Earlier this year, the US reached a deal in principle with the Taliban group to pull out troops from the country and wind down the 18-year war in return for security guarantees.
But Trump made a shock move in September, describing the year-long talks as “dead”, and withdrawing an invitation to the group to meet near Washington due to the killing of a US soldier.
The US president had more recently suggested that the negotiations could get under way again.
The Taliban have refused to negotiate formally with the Afghan government, but diplomatic efforts continue to foster dialogue.
Trump’s Air Force One presidential plane touched down at Bagram airfield after an overnight flight from Washington with White House National Security Adviser Robert O’Brien, a small group of aides and secret service agents, and a pool of reporters.
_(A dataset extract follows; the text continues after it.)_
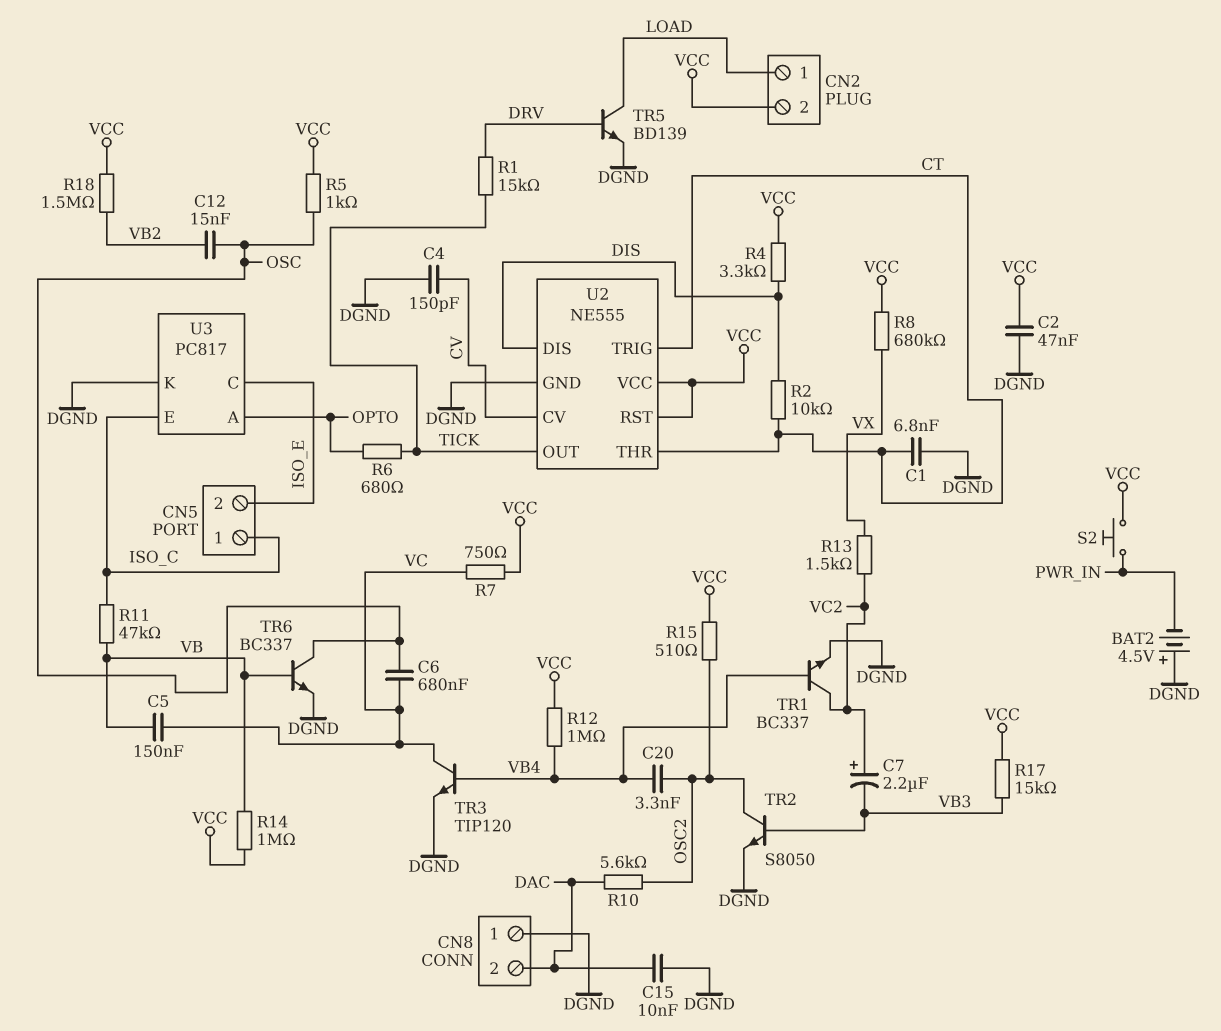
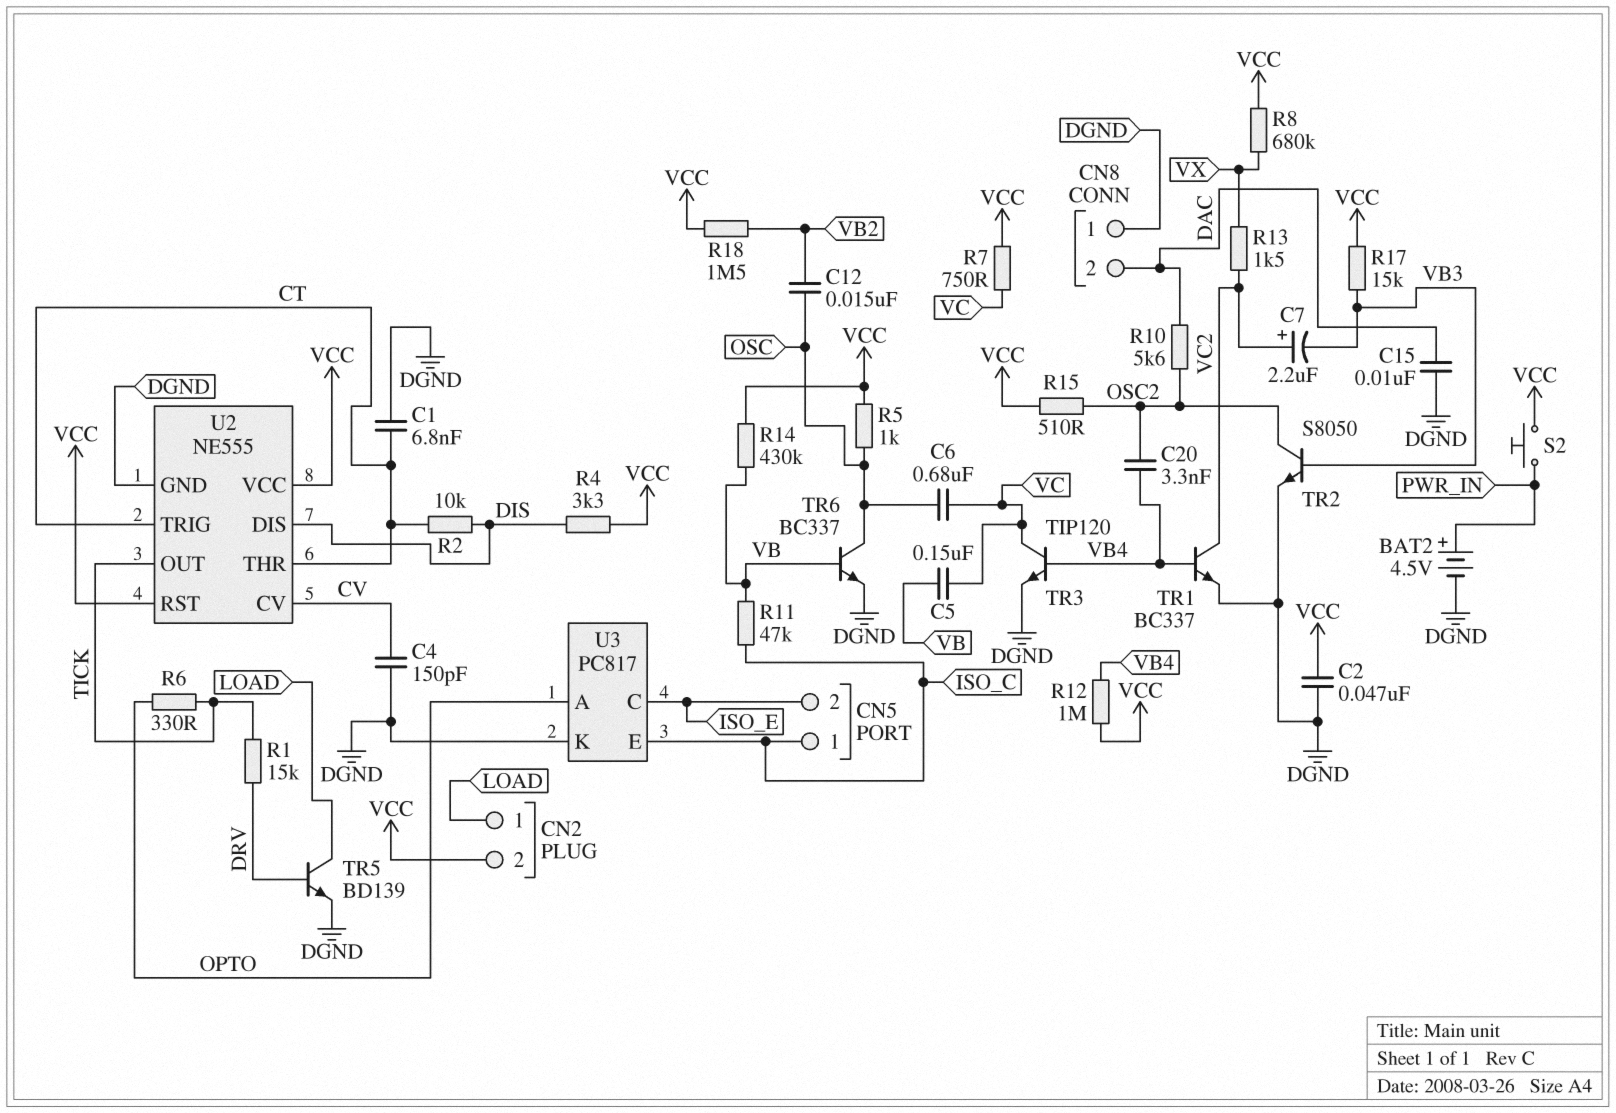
BAT2: 4.5V (plus DGND, minus PWR_IN) -> 4.5V (plus PWR_IN, minus DGND)
R6: 680 (OPTO, TICK) -> 330 (OPTO, TICK)
R14: 1M (VB, VCC) -> 430k (VB, VCC)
In a visit due to last about two-and-half hours, he served turkey to troops in a cafeteria, posed for photographs and delivered his remarks in a hangar.
He also met Afghan President Ashraf Ghani, though the details of what transpired in their meeting has not been made public yet.
About 13,000 US troops remain in Afghanistan, 18 years after the US invaded the country in the wake of the September 11, 2001 attacks.
Al Jazeera’s Rosiland Jordan, reporting from Washington DC, said the visit was “significant”, although she added that it was not clear if he has secured significant concessions from the Taliban, including the laying down of arms.
She also said that by visiting Afghanistan, Trump could also be trying to deflect political problems at home as he faces possible impeachment.
Rina Shah, a Republican political strategist, said that Trump wants to boost his approval rating by showing that he embraces that military.
“He wants to make sure that as he goes into the new year, which is very much around the corner, that he is secured, that he is going to look good in the face of the American public,” she said.